State Adoptions

State Adoptions

The controversy over state adoptions has recently been highlighted by the news that the Hart family of Washington likely received over $240k in state subsidies for their adoptions of the six Texas children involved in the tragic accident that took the lives of at least three of them (plus the two adoptive mothers.)

It’s no secret that adopting from the State (ie., taking permanent placement of children who have been involuntarily removed from their biological parents and kept in state foster care) is far less costly than private agency adoptions. In a state adoption, the taxpayers subsidize the adoption costs, so that the adopting parents usually pay little more than a portion of the normal fees for homestudy services and legal costs– if that.

Ever Heard of Getting Paid to Adopt?

What is less well-known, though, is that in state adoptions, the adoptive parents generally receive some amount of federal subsidy money per child administered by the state in which the child was in foster care, as something of a “rebate” to help the adoptive family with costs of adopting that child. These subsidies vary (often in accordance with the child’s needs) but can range from a nonrecurrent (one-time) subsidy of $1200 to a recurrent (monthly) adoption assistance payment of $400 or more per child; adoptees who were foster kids are also often eligible for continued Medicaid coverage and state college tuition.

State adoption programs also receive federal funding incentives based on the numbers of foster care children being moved into permanent placements (ie., adoption) so it stands to reason that states like Texas (where there are horrifying numbers of children warehoused in state foster care) are highly motivated to consider adoptive homes outside the state, even those that (like the Harts) may be less traditional family structures.

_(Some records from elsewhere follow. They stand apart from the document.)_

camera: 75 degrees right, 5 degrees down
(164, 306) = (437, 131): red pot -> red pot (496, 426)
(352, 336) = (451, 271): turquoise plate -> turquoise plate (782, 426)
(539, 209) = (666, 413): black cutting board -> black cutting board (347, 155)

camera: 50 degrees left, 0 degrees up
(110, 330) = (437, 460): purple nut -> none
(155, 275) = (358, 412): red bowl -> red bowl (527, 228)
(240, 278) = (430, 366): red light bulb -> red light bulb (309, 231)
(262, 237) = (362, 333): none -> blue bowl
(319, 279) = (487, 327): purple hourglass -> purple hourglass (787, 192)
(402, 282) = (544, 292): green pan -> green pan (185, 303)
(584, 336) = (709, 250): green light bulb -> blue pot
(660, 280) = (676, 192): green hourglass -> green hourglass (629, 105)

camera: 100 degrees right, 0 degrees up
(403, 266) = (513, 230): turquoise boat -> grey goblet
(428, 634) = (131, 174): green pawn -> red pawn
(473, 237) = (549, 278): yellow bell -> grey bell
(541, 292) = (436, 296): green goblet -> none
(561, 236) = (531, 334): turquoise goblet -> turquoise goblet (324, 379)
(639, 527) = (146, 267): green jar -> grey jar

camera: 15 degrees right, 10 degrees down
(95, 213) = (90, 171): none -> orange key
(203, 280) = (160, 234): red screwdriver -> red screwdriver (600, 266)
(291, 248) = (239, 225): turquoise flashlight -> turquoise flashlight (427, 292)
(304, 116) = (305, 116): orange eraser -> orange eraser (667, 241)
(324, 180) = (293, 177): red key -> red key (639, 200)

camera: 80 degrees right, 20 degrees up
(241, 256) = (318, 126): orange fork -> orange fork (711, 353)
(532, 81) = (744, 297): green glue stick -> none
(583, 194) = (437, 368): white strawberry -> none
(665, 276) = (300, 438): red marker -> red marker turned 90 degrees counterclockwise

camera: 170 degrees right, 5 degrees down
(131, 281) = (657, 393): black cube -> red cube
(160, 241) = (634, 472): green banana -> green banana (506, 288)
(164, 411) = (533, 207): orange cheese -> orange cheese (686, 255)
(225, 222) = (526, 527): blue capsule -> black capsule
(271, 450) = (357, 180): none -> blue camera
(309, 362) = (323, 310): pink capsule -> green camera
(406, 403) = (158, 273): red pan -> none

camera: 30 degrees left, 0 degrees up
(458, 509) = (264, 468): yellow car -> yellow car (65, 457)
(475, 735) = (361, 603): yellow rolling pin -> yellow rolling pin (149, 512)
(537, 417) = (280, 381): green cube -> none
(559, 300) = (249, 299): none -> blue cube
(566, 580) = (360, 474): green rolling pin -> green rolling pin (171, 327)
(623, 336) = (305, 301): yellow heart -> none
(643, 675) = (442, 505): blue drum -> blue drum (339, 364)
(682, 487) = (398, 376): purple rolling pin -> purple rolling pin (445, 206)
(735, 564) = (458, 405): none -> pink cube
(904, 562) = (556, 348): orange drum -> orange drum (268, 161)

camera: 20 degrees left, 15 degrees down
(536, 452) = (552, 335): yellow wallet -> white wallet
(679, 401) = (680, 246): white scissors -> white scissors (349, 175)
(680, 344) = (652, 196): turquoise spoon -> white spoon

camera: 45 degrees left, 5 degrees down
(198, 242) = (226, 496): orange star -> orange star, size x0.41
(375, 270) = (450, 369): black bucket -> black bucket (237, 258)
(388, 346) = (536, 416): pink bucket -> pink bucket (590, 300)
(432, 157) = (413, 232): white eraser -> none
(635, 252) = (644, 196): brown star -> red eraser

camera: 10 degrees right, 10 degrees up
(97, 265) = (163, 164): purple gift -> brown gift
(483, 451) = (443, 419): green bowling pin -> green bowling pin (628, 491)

The child abuse allegations involving the Hart family have been well-documented in the media lately, and it is likely that the State of Texas will be called to account for its decisions to place all six children in the home of two women who ultimately appear to have been culpable for those children’s tragic deaths last month in California.

The question remains, however. Are state adoptions in most children’s best interests?

The Public Adoption System

With more than 400,000 American children in state foster care (and 1 in 4 awaiting adoption,) the public child welfare system is bursting at the seams.

AFCARS estimates that a child enters the child welfare system every 120 seconds; there are more boys than girls, and the median age is 7.8 years. A disproportionate number are of African-American descent, and the majority of children in state foster care are removed from their homes due to abuse or neglect. Family reunification is most often the system’s stated goal, yet there are far more children in need of adoption than there are available adopters, meaning the majority of foster kids wait years to be adopted, and a startling number “age out” of the system each year without ever having been adopted. In 2015, 50k American children were adopted out through the public adoption system, making state adoptions the largest source of adoptable children in the United States; the sad reality, however, is that there are far more American families waiting to adopt newborns in the private adoption system.

This, friends, constitutes a child welfare crisis of epic proportions. It’s not limited to Texas, of course, but everything being bigger and better in the Lone Star State, it is clear there is a huge problem in need of fixing here.

The Donaldson Adoption Institute shared a scathing report in 2017 examining what was referred to as “the broken foster care system in Texas.” state-adoptionsAccording to that report, the State contracts out 95% of its placements to private foster care agencies nowadays; sadly, however, foster care fatalities seem to have only risen as a result. As of April 2018, briefs have been filed in the appeal of the District Court’s Order to the Fifth Circuit by the defendants in M.D. v. Abbott, a federal class action suit being brought on behalf of Texas foster children.

In the 80s, the State of Texas lost a class action lawsuit for wrongful adoption that was detailed by reporter Jan Jarboe in Texas Monthly. The challenges that multiple Texas families suffered in attempting to parent adopted children with undisclosed trauma has resulted in changes in the way that Texas adoption professionals prepare adopting families, yet clearly, problems still remain where the state adoptions system is concerned. (More recent lawsuits such as this one and this one are proof of this.)

It’s Going to Take Everyone to Fix This One

Lest it seem that our intent is to pile on the state adoptions system, let us make it clear: the State adoptions have saved countless children who might otherwise have withered away in abusive homes and/or languished in state foster homes forever. A number of Abrazo’s families have successfully adopted their Abrazokids’ birthsiblings through state adoptions, and we are grateful for the State’s regard for the importance of honoring birthsibling connections even after adoption.

Despite the well-reported statistics of budget problems and staff turnover, we acknowledge that those who labor in child welfare on the state payroll are true heroes in the trenches, and no one private organization or entity could possibly accommodate the numbers of needy children the State serves each year.

That said, however, we believe it is the duty of every citizen (in Texas and beyond) to advocate for state adoptions and to help address the needs of the tens of thousands of voiceless children in state foster care. This is why Abrazo routinely advocates for state adoption programs such as the Heart Galleries, and why we have the utmost respect for CASA For Children. And most importantly, if you are interested in adopting a child or children through the state, you can find the information to get started right here: adopt through the State.

State adoptions change lives, and there’s no time like the present to start making that happen for a child or sibling group in desperate need.